Typology built its whole brand on French-girl minimalism and “less is better.” So why does their Tinted Serum contain phenoxyethanol — a preservative the EU just reclassified as toxic for repeated oral intake? Not a dealbreaker for everyone, but for a brand that screams *clean*, it’s… awkward.
The real issue isn’t safety — it’s the gap between the marketing and the ingredient deck. Feels a little greenwash-y when you read the fine print.
🧴 **What You’re Actually Buying**
It’s a lightweight tinted serum, not a foundation. 30ml for €28. Claims: “natural finish, clean ingredients, evens skin tone.” I bought it because the shade range actually goes pale enough for my translucent vampire complexion.
9 shades
Not bad for a French brand — but the undertones run yellow. Fair warning if you’re pink.
SPF 25
Zinc-based. No white cast. Actually decent.
Glass dropper bottle
Looks chic. Gets messy by week two. Dropper + tint = stained countertops.
Photo: Christian Agbede / Unsplash
🔬 **Ingredient Reality Check**
Hero ingredients: squalane (hydration), zinc oxide (SPF), and… phenoxyethanol (preservative). The first two are lovely. The third is the elephant in the room — it’s in 80% of “natural” products, but Typology marketed itself as *beyond* that.
- Squalane: actually hydrates, doesn’t pill
- Zinc oxide: mineral SPF that doesn’t ghost you
- Phenoxyethanol: controversial preservative, EU flagged
- Glycerin: fine, does its job
Photo: Clarissa Watson / Unsplash
⚖️ **Texture & Two-Week Truth**
First pump: watery, almost runny. Blends in 15 seconds — like a tinted moisturizer that forgot it was tinted. Zero tackiness. My combo skin didn’t revolt.

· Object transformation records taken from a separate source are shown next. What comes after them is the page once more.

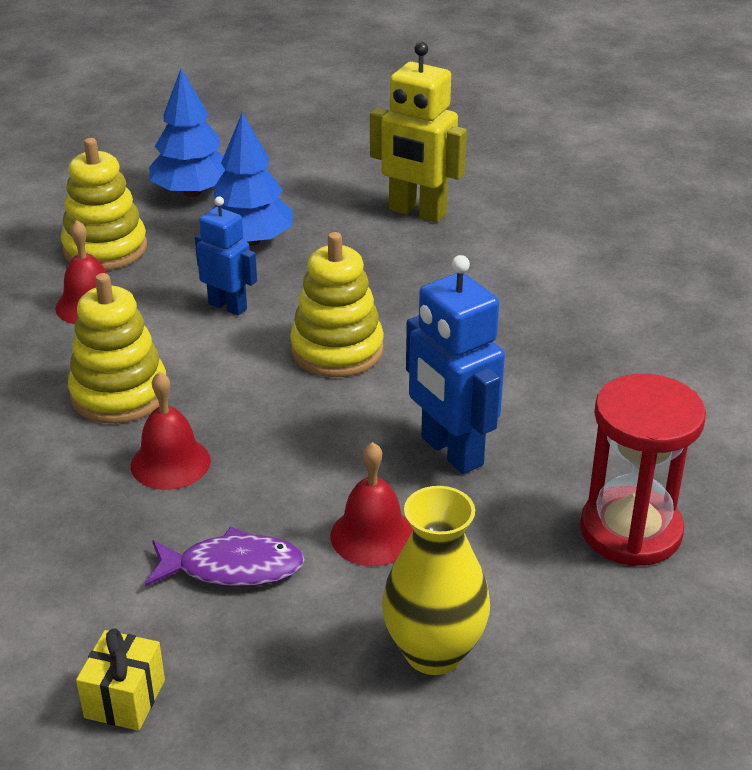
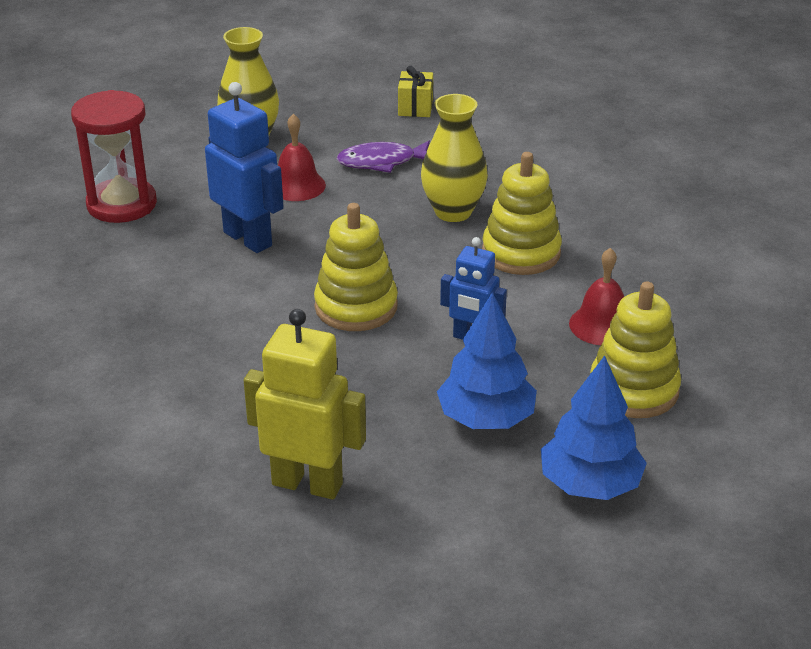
camera: 170 degrees right, 0 degrees up
(170, 463) = (453, 212): red bell -> yellow vase

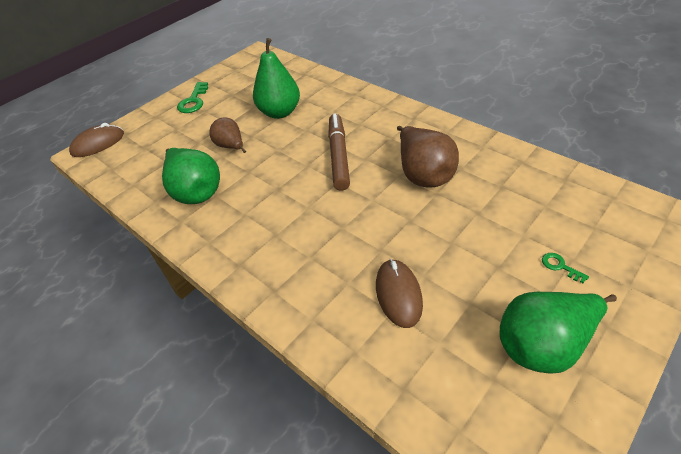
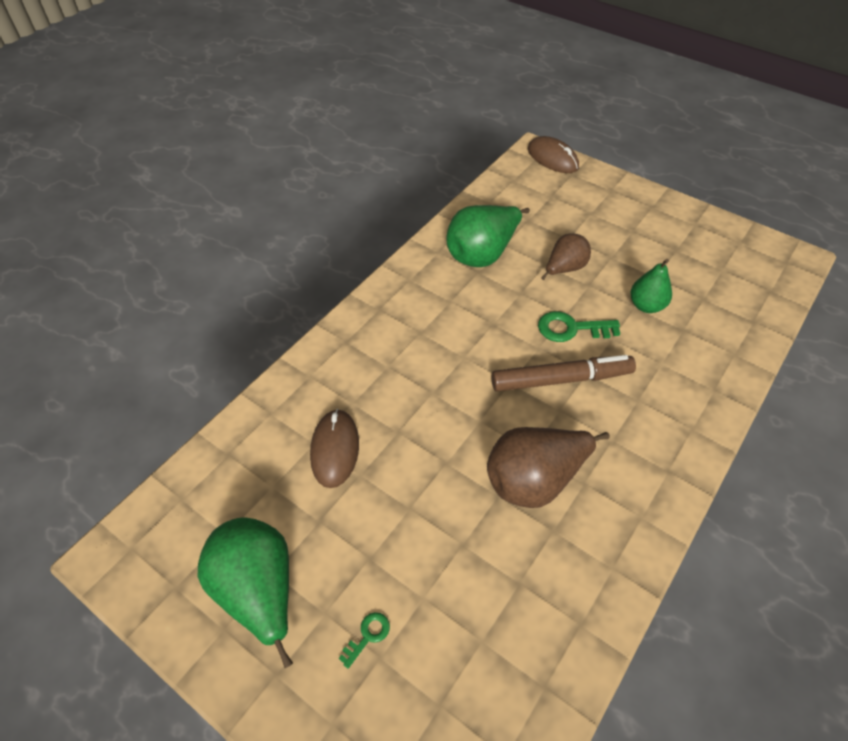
camera: 80 degrees right, 5 degrees up
(193, 101) = (651, 216): green key -> green key (571, 328)
(280, 112) = (646, 306): green pear -> green pear, size x0.61
(398, 294) = (335, 449): brown mouse -> brown mouse turned 75 degrees counterclockwise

Week two: I stopped reaching for it. Coverage is so light it barely evens redness. And the shade oxidized slightly darker by midday. Not a good look on Zoom calls.
📋 **Real Results**
Skin looked slightly more even. No breakouts. But also no “wow” moment. It’s a $28 tinted serum that performs like a $28 tinted serum — not a miracle, not a scam.
✅ **Final Call**
It’s a fine everyday tint — but don’t buy the “clean” hype. Buy it for the SPF and the 15-second blend.